Conflicted names of error conditions.

Started by Dmitriy Igrishinover 15 years ago3 messages
#1Dmitriy Igrishin
dmitigr@gmail.com

Hey all,

According to
http://www.postgresql.org/docs/9.0/static/errcodes-appendix.html
some error conditions has non-unique *names*. There are:
modifying_sql_data_not_permitted,
prohibited_sql_statement_attempted,
reading_sql_data_not_permitted
from SQL Routine Exception and External Routine Exception classes.

It should be?

Regards,
Dmitriy

#2Tom Lane
tgl@sss.pgh.pa.us
In reply to: Dmitriy Igrishin (#1)
Re: Conflicted names of error conditions.

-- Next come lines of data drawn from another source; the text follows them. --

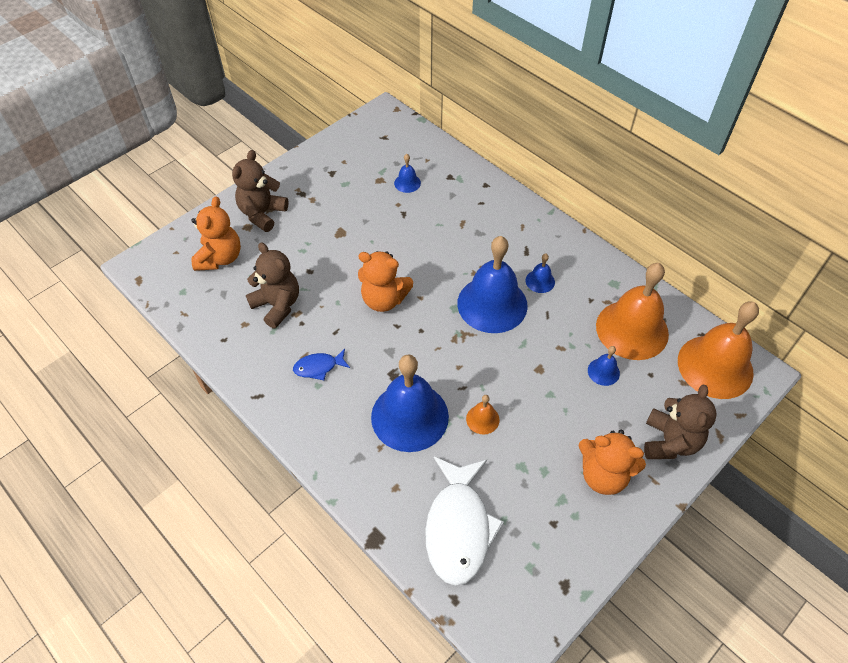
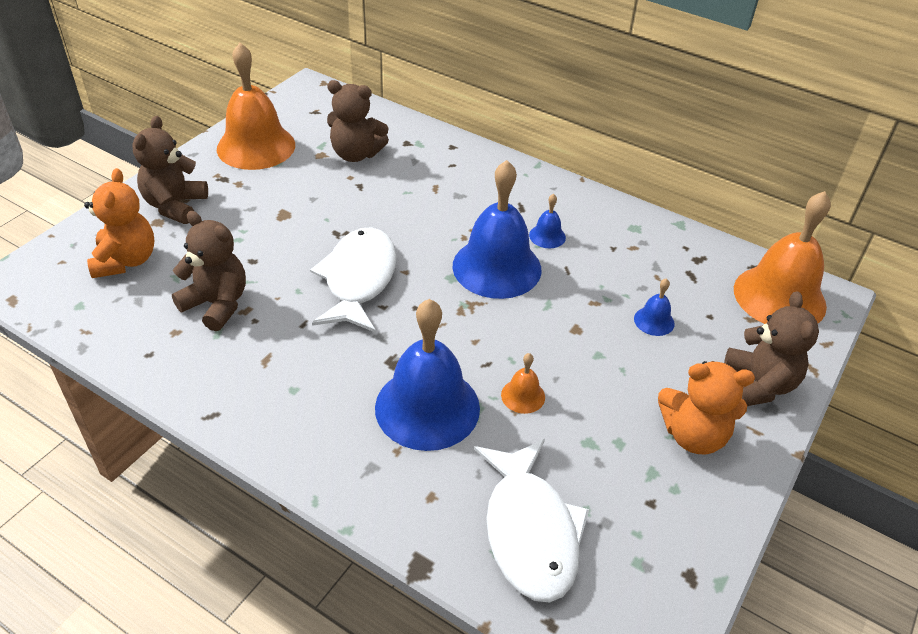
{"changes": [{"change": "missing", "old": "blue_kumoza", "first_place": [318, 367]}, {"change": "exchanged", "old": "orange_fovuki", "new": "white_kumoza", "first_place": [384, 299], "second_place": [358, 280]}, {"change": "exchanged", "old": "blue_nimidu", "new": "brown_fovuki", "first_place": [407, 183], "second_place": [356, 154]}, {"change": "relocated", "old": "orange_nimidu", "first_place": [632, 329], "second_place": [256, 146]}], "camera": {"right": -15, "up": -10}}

Dmitriy Igrishin <dmitigr@gmail.com> writes:

According to
http://www.postgresql.org/docs/9.0/static/errcodes-appendix.html
some error conditions has non-unique *names*. There are:
modifying_sql_data_not_permitted,
prohibited_sql_statement_attempted,
reading_sql_data_not_permitted
from SQL Routine Exception and External Routine Exception classes.

It should be?

Yup, that's what the SQL standard calls them :-(. In practice, either
underlying SQLSTATE will match that name in an EXCEPTION block, so
it doesn't matter a whole lot. If you have a case where you feel it
does matter, you can trap by the SQLSTATE code instead.

regards, tom lane

#3Dmitriy Igrishin
dmitigr@gmail.com
In reply to: Tom Lane (#2)
Re: Conflicted names of error conditions.

Thanks for you answer, Tom!

I've implemented mapping between SQLSTATE codes and C++ exception
classes of my library. And of course, I've resolved the conflict of names
by giving a proper name to my classes.

Regards,
Dmitriy

2010/8/16 Tom Lane <tgl@sss.pgh.pa.us>

Show quoted text

Dmitriy Igrishin <dmitigr@gmail.com> writes:

According to
http://www.postgresql.org/docs/9.0/static/errcodes-appendix.html
some error conditions has non-unique *names*. There are:
modifying_sql_data_not_permitted,
prohibited_sql_statement_attempted,
reading_sql_data_not_permitted
from SQL Routine Exception and External Routine Exception classes.

It should be?

Yup, that's what the SQL standard calls them :-(. In practice, either
underlying SQLSTATE will match that name in an EXCEPTION block, so
it doesn't matter a whole lot. If you have a case where you feel it
does matter, you can trap by the SQLSTATE code instead.